In this instance, there is no genuine dispute of material fact. Defendant has demonstrated that the denial of a religious circumcision performed by a Jewish Mohel furthers TDCJ's compelling interests in prison security, controlling costs, and the provision of appropriate medical treatment to prison inmate. Denying Plaintiff's request is the least restrictive means for advancing those compelling interests.
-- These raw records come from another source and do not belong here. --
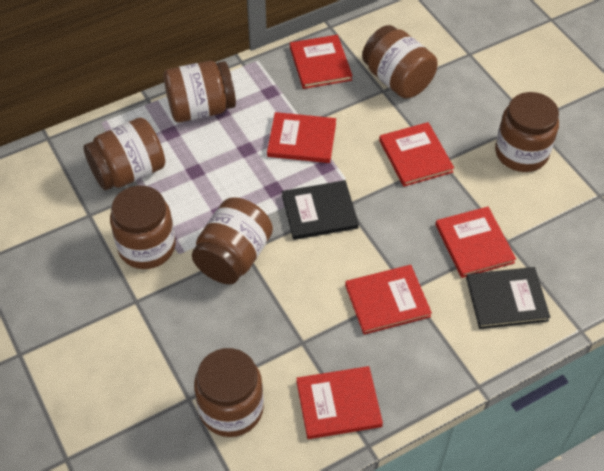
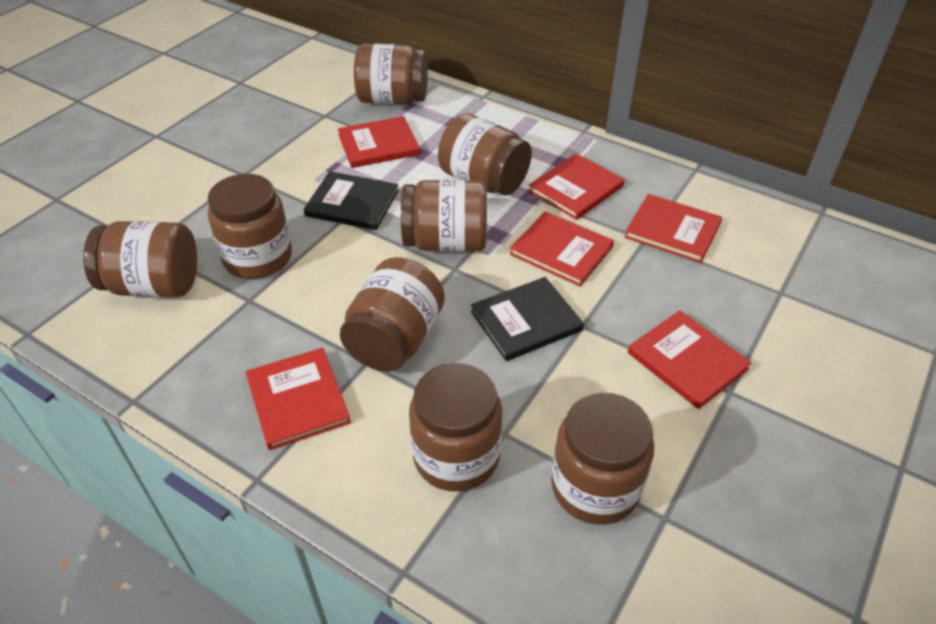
brown jar: 7 -> 8

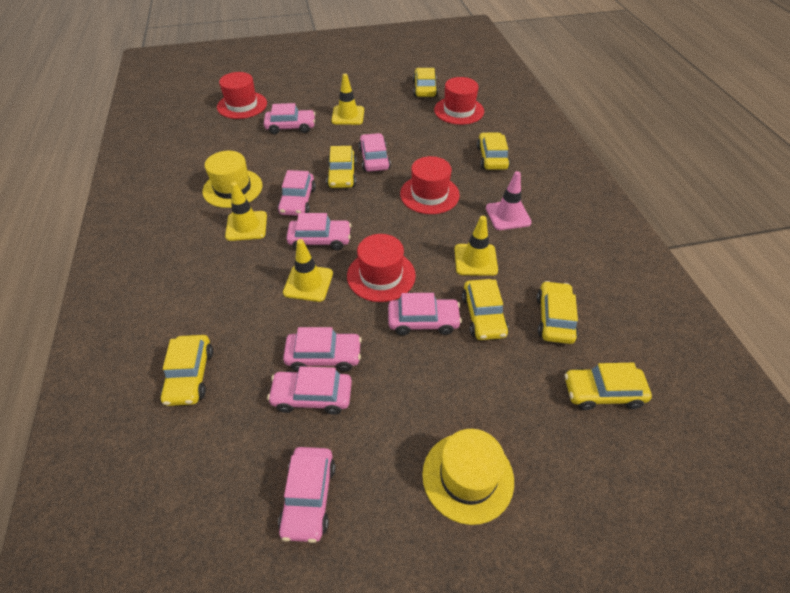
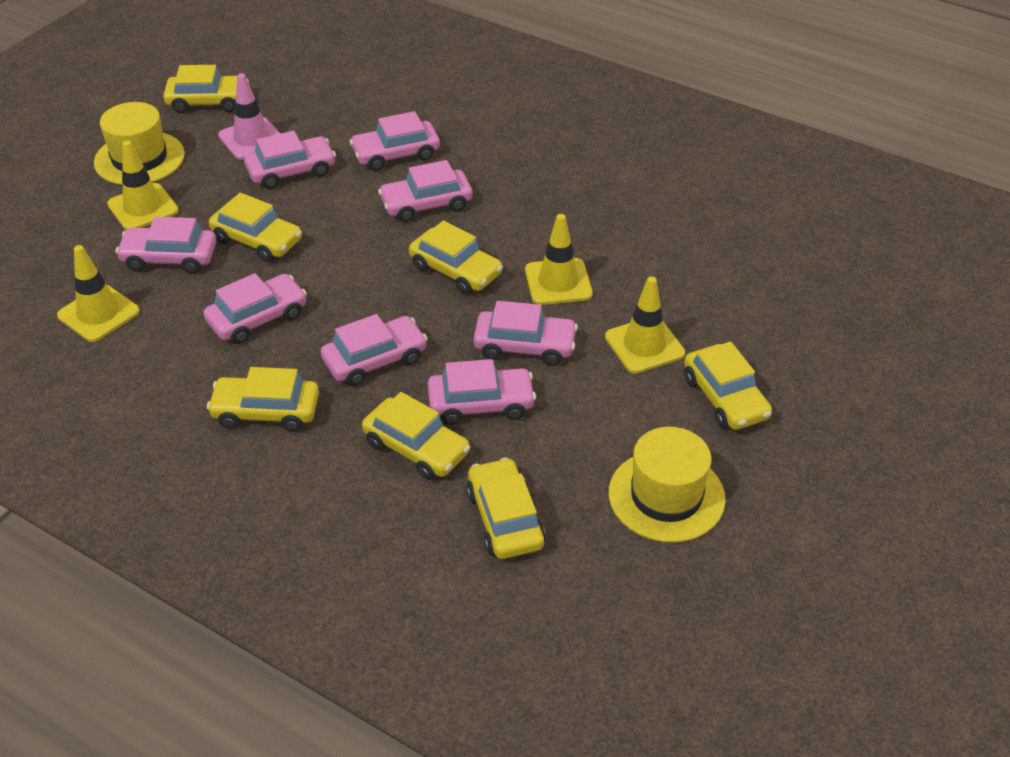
red hat: 4 -> 0

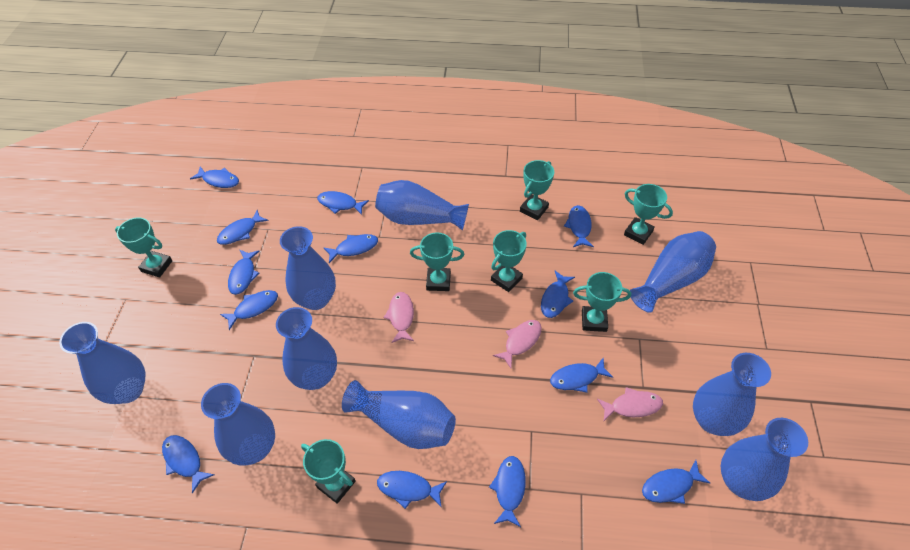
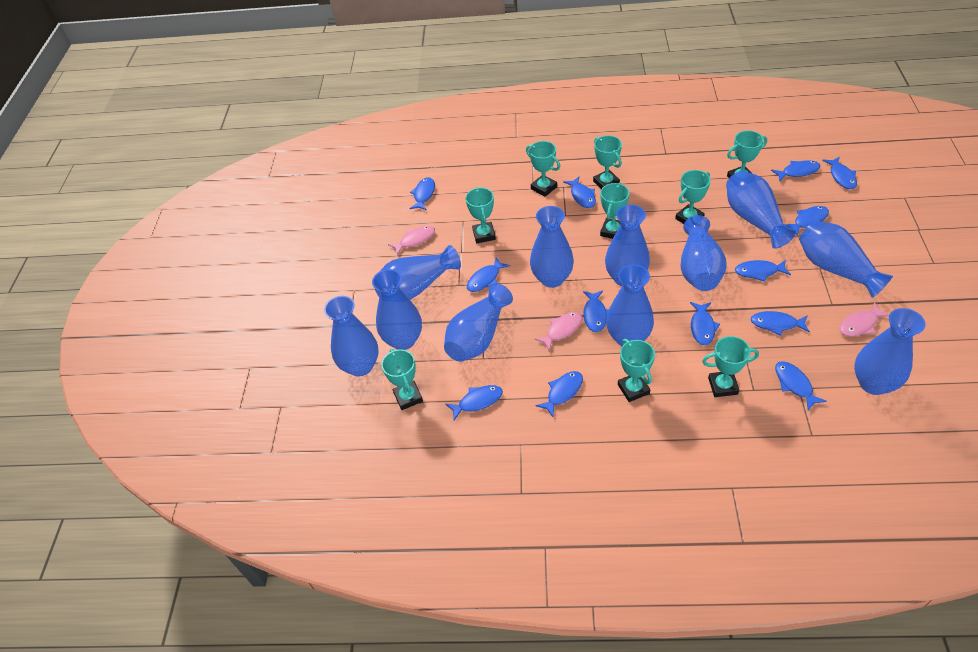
blue vase: 9 -> 11
turquoise trophy: 7 -> 9

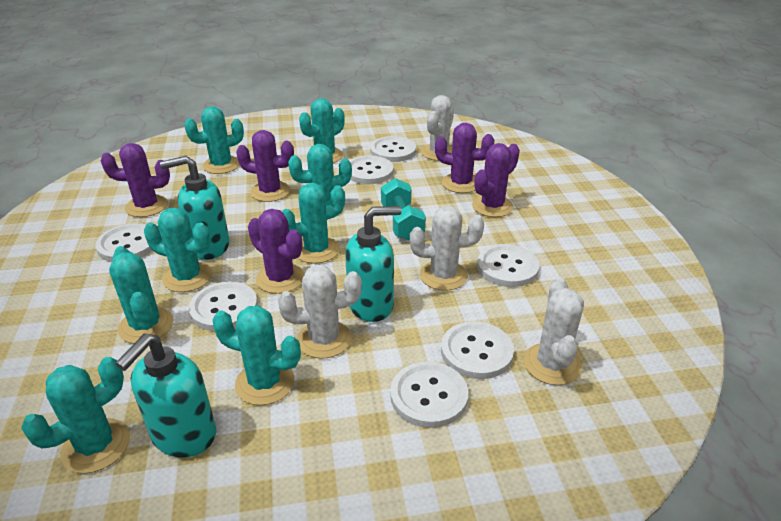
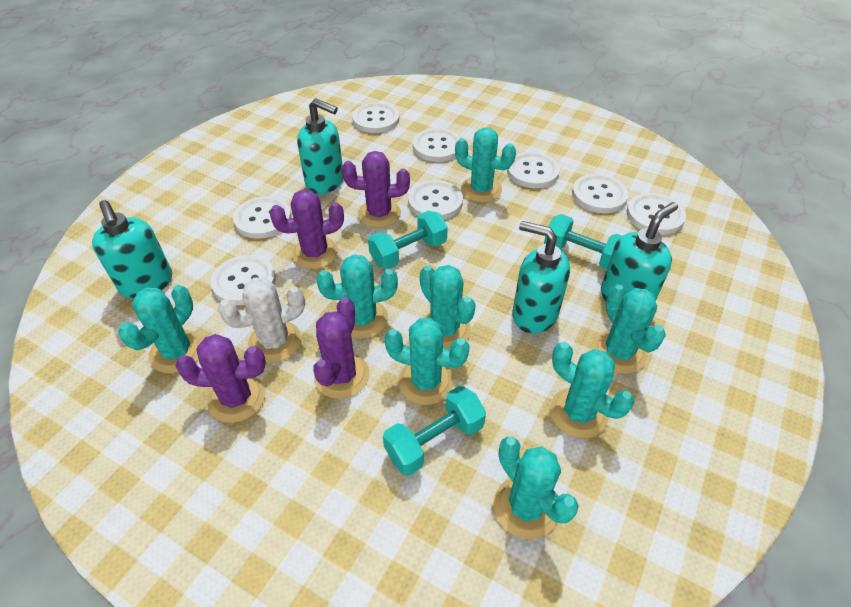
purple cactus: 5 -> 4
turquoise dumbbell: 1 -> 3
turquoise soap dispenser: 3 -> 4
white button: 7 -> 8
white cactus: 4 -> 1

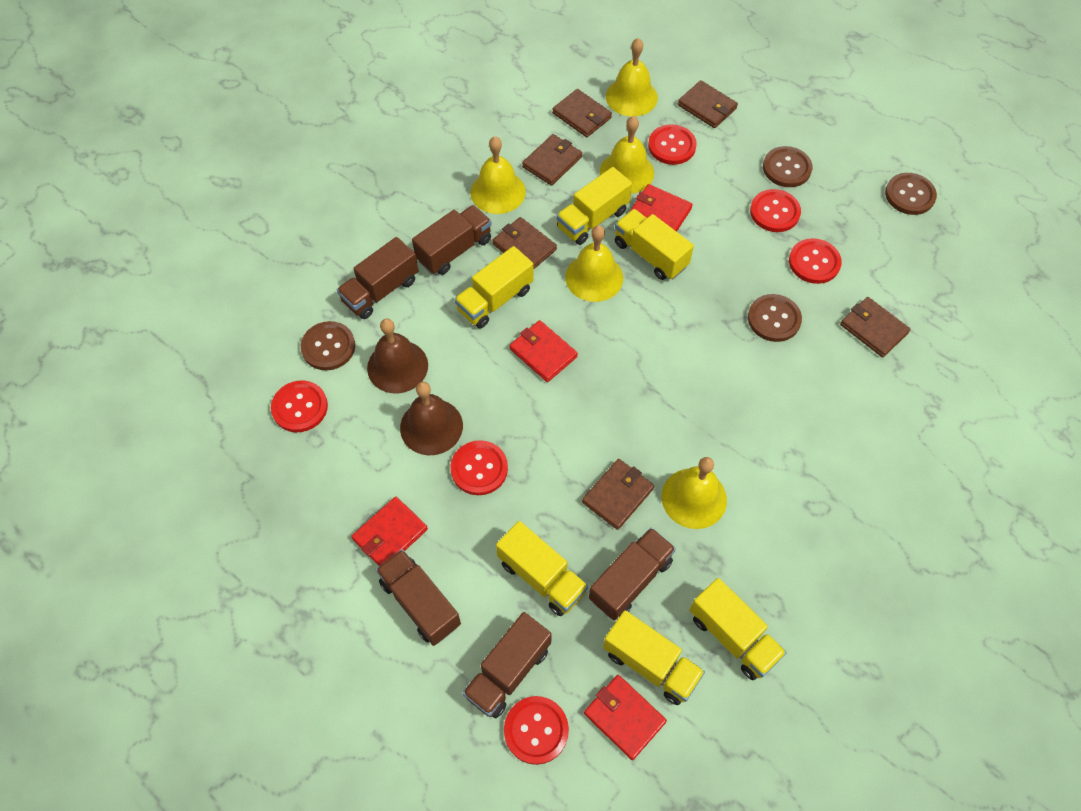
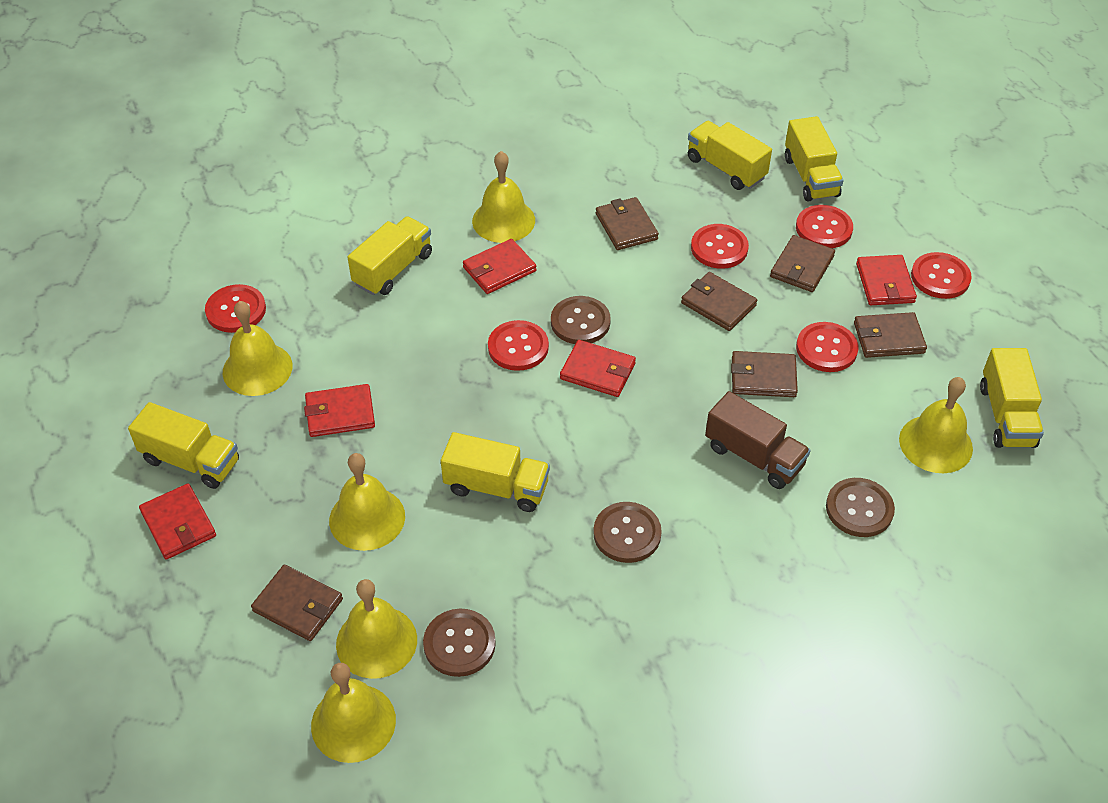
brown bell: 2 -> 0
brown truck: 5 -> 1
red wallet: 4 -> 5
yellow bell: 5 -> 6

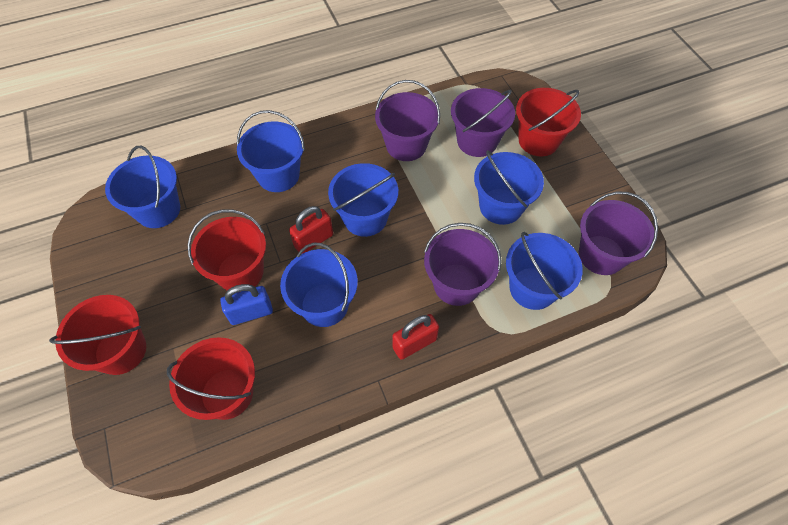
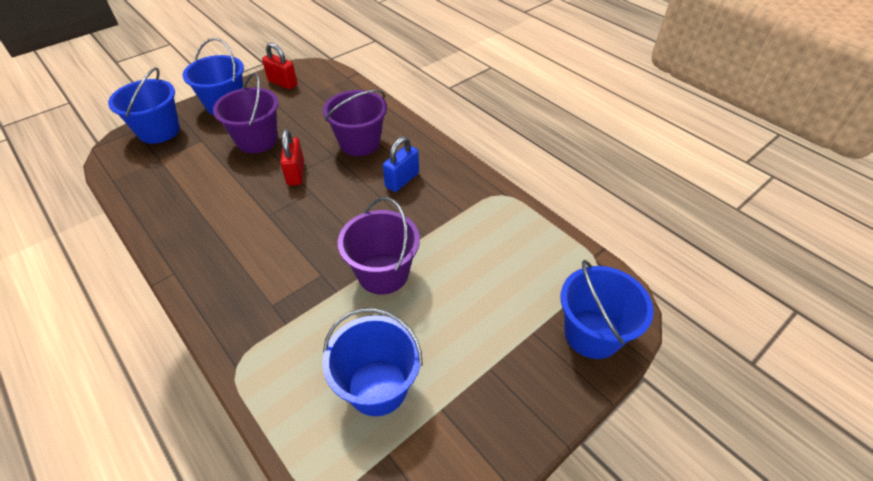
blue bucket: 6 -> 4
purple bucket: 4 -> 3
red bucket: 4 -> 0

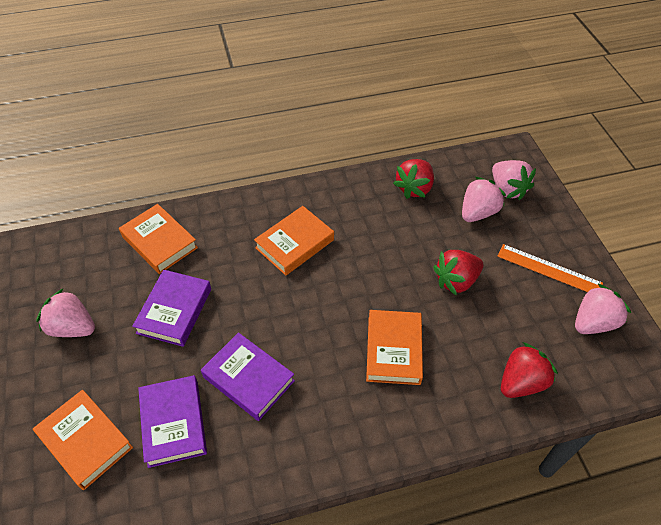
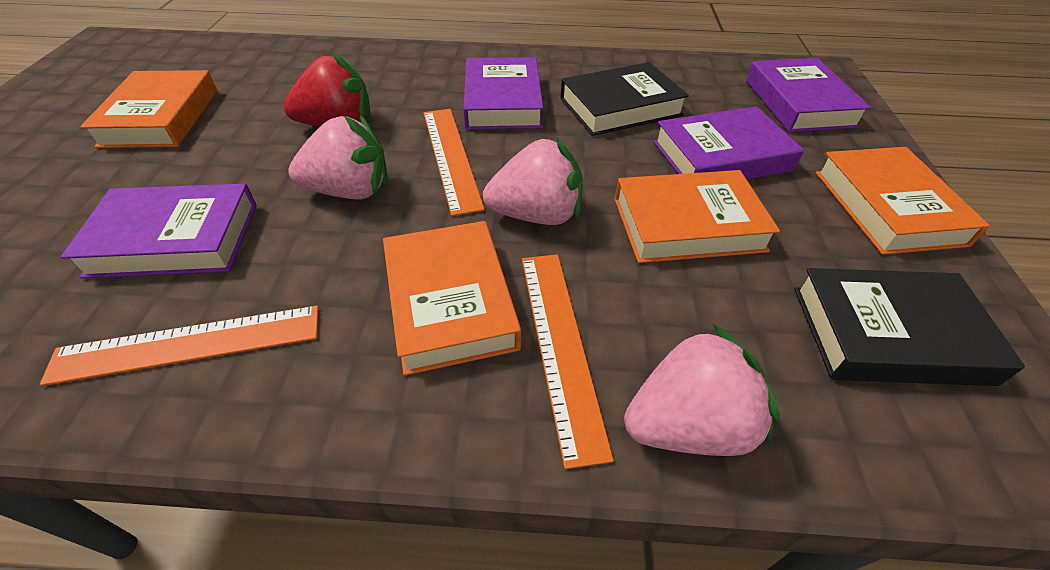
black book: 0 -> 2
orange ruler: 1 -> 3
pink strawberry: 4 -> 3
purple book: 3 -> 4
red strawberry: 3 -> 1

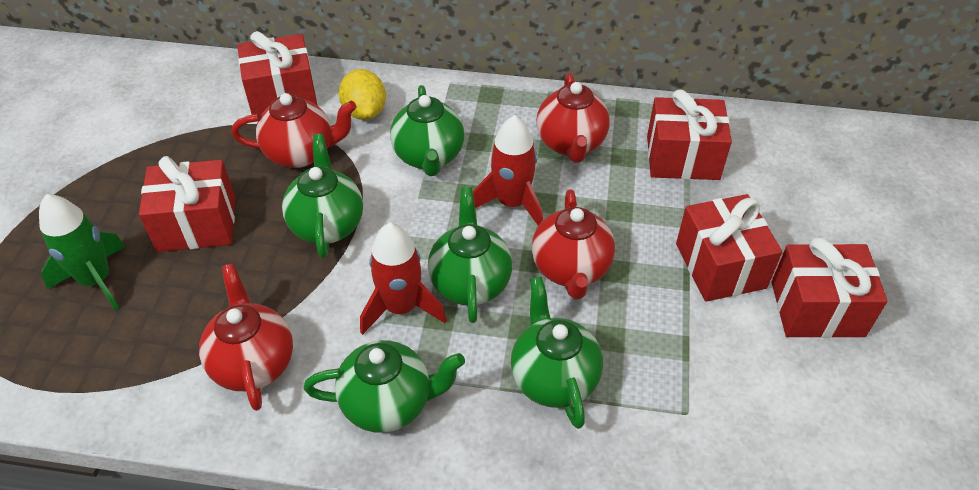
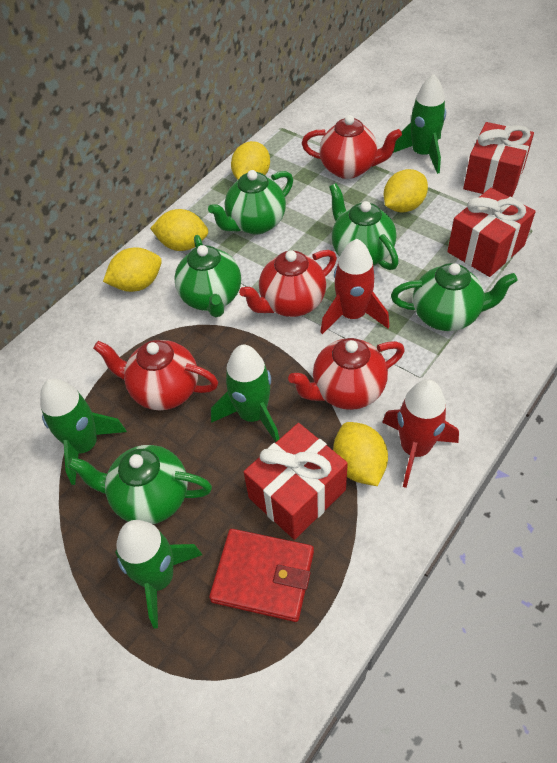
green rocket: 1 -> 4
red gift: 5 -> 3
red wallet: 0 -> 1
yellow lemon: 1 -> 5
Therefore, Defendant is entitled to summary judgment.
Recommendation
Defendant's motion for summary judgment should be granted.
Objections
Within fourteen days after receipt of the magistrate judge's report, any party may serve and file written objections to the findings of facts, conclusions of law and recommendations of the magistrate judge. 28 U.S.C. § 636(b)(1)(C).
Failure to file written objections to the proposed findings of facts, conclusions of law and recommendations contained within this report within fourteen days after service shall bar an aggrieved party from the entitlement of de novo review by the district court of the proposed findings, conclusions and recommendations and from appellate review of factual findings and legal conclusions accepted by the district court except on grounds of plain error. Douglass v. United Servs. Auto. Ass'n, 79 F.3d 1415, 1417 (5th Cir. 1996) (en banc); 28 U.S.C. § 636(b)(1); FED. R. CIV. P. 72.